Basic rules alone are not enough to guarantee safe painting operations. In fact, the absence of any systematic procedure from aircraft manufacturers relating to the protection of external sensors during painting activities, or checks on their correct functioning at the end of the work, means that these operations do not necessarily take place in an appropriate and homogeneous manner in given workshops. In addition, the training requirements for specialized personnel do not ensure that they are aware of the potential impact of their activity on flight safety.”
It was further concluded in respect of aircraft operational safety that the extent to which aircraft manufacturers prescribe procedures for painting operations in the applicable AMM is very variable. It was considered that pollution of AOA sensors (or of external sensors more generally) associated with painting operations may cause unexpected behaviour of aeroplane systems, whose origin is not known (to) crew members, consequently diminishing flight safety.
Five Safety Recommendations were made as a result of the Investigation:
- that EASA ensure that manufacturers develop in their approved documentation some specific procedures for protection and verification of the external sensors during painting operations. [FRAN-2012-003]
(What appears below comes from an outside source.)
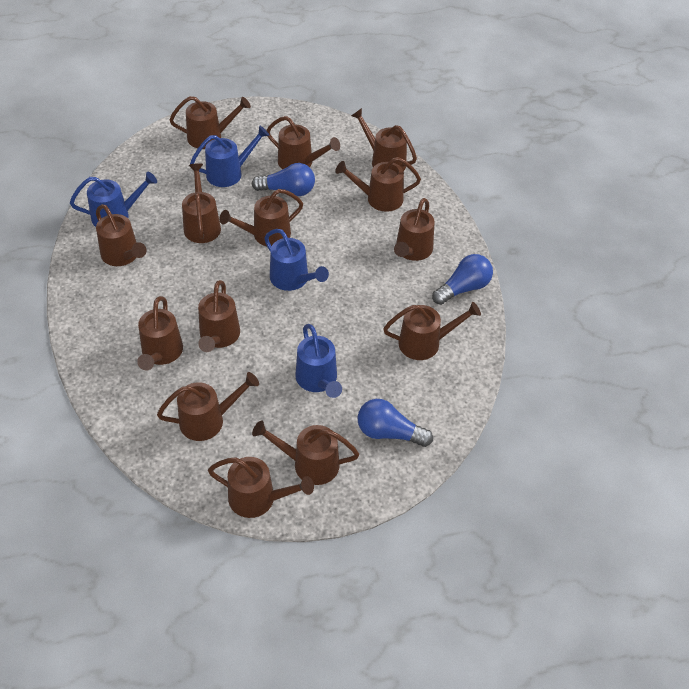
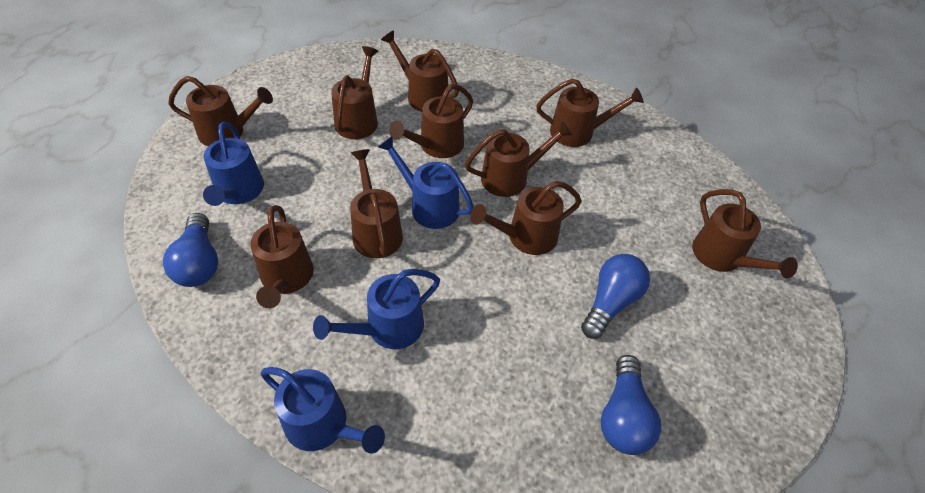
brown watering can: 14 -> 10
- that EASA establish requirements for training in relation to the critical elements of aircraft for specialized maintenance personnel that do not hold a Part 66 licence. [FRAN-2012-004]
- that DGAC define painting work more precisely in an OSAC document, so that the oversight of painting activities is well-defined and homogeneous at the national level. [FRAN-2012-005]
- that DGAC ensure that maintenance organisations put in place appropriate checks throughout a painting operation. [FRAN-2012-006]
- that DGAC sensitise maintenance organisations to the importance of training for painters on the correct installation of protective devices during painting operations and the checks to be performed during a painting operation. [FRAN-2012-007]
The Final Report of the Investigation: BEA Incident Report was published in February 2012.